Un atto vergognoso questo, come dicono i sindacalisti, dato che ancora nulla – a  distanza di 25 giorni –  è stato deciso in merito alla possibile chiusura o riduzione dei servizi, mettendo quanto meno in sicurezza il personale addetto, assicurando loro condizioni di lavoro protettive: da un post del 14 marzo si rileva che una richiesta sindacale della sigla Slg-Cub Poste –  con la quale si chiedeva che i lavoratori fossero dotati di mascherine, guanti e disinfettate liquido per mani –  è stata avanzata già il 23 febbraio scorso, il giorno prima della misura dirigenziale autoprotettiva. Sostanzialmente in presenza dell’aggravarsi dello stato di emergenza nulla è ancora cambiato in Poste Italiane e, con palese ritardo, dopo la morte dei due lavoratori, la segreteria Slc-Cgil di Bergamo ha invocato oggi la chiusura degli uffici postali.
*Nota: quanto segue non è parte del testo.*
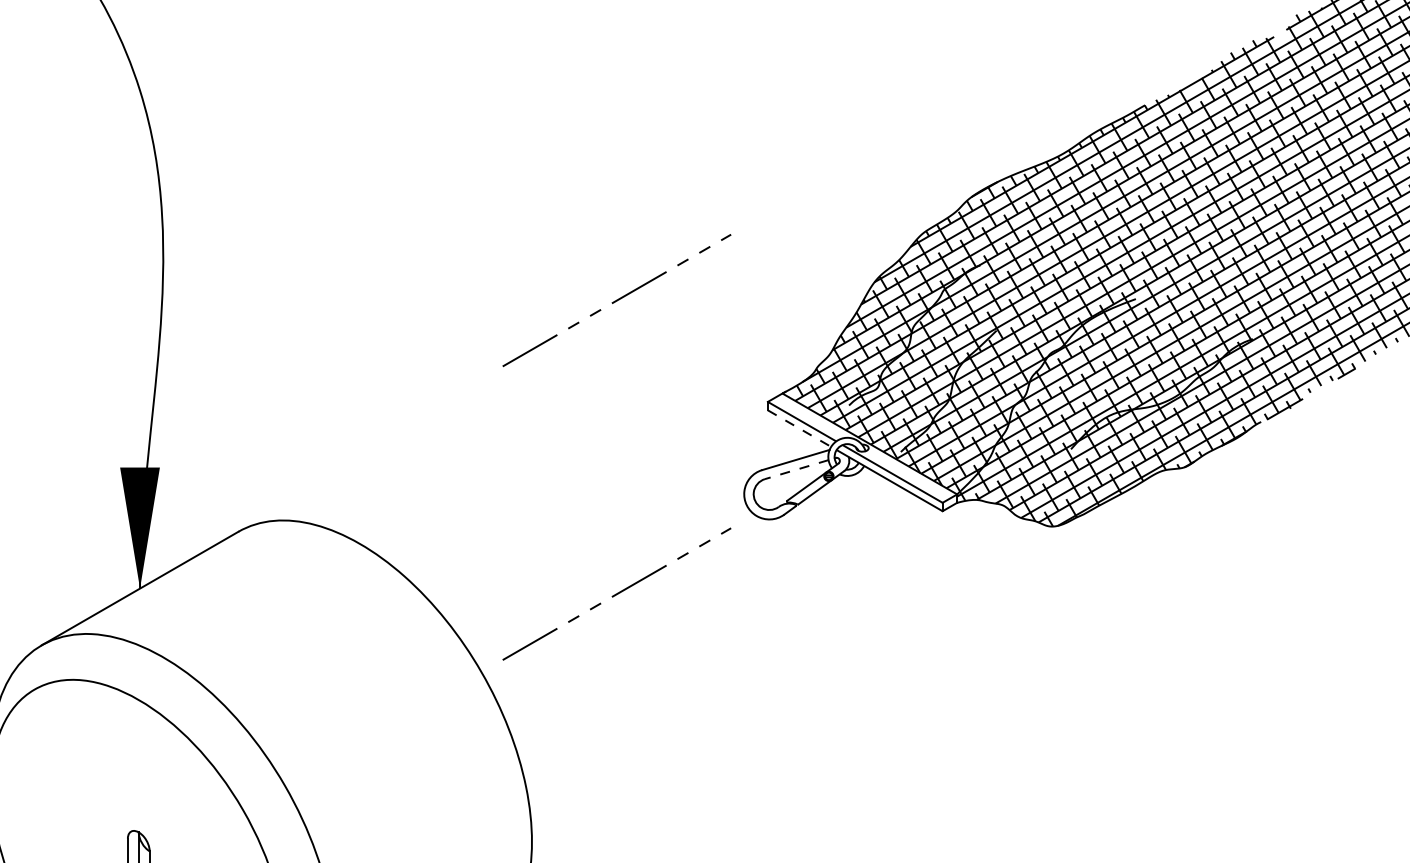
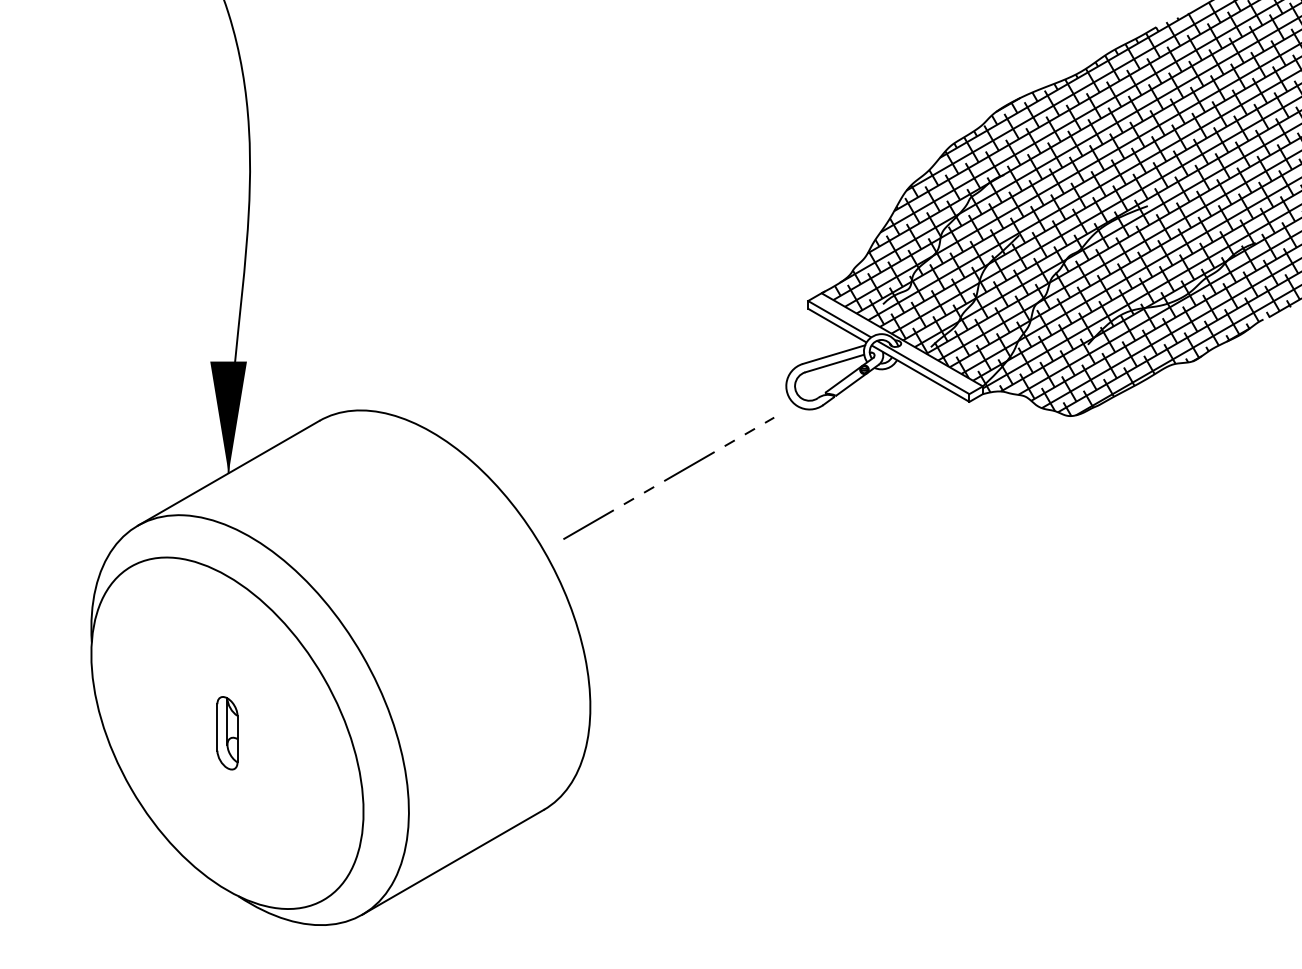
line: (616, 300) -> (668, 207), removed
line: (799, 428) -> (837, 325), dashed -> solid
line: (796, 469) -> (834, 363), dashed -> solid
Insomma non è possibile continuare a gestire i servizi pubblici guardando più alle logiche economiche, alle performance dei risulti, all’andamento del mercato, senza tenere conto degli interessi e della vita dei lavoratori. Per SLG-CUB Poste non esistono priorità economiche e «strategie aziendali, che possano giustificare la malattia e la morte dei lavoratori di Poste Italiane», e invitando a non dimenticare i drammi patiti dalla popolazione e dai lavoratori, chiamano in causa ceto istituzionale e parti sociali che devono assumersi le responsabilità per aver sostenuto il regime privatistico, coprendo «regolarmente gli interessi aziendali»: non c’è utile di sorta che possa giustificare lo smantellamento del servizio pubblico, anche se si realizzano performance miliardarie, del tipo 1,34 mld di utile conseguito da Poste Italiane nel 2019.

Nelle more di una revisione totale del modello produttivo è intanto urgente e necessario risolvere la vertenza dei lavoratori delle Poste «costretti tra l’obbligo legale di dover lavorare per forza e l’esposizione gravissima, illegale, ai rischi di contagio, per carenza o mancanza delle condizioni sanitarie stabilite dai Dpcm e protocolli». Effettivamente non è più tollerabile questo dualismo di comando. Ecco perché come scrive nella nota il sindacato di categoria, sostenuto anche dal cartello delle organizzazioni di base chiamate ad assistere i lavoratori: « astenersi dal lavoro, in mancanza delle condizioni sanitarie stabilite dalla legge è un dovere, che come tale va eseguito, secondo le indicazioni sindacali e, se necessario, anche ricorrendo alle denunce e alle richieste di intervento delle autorità».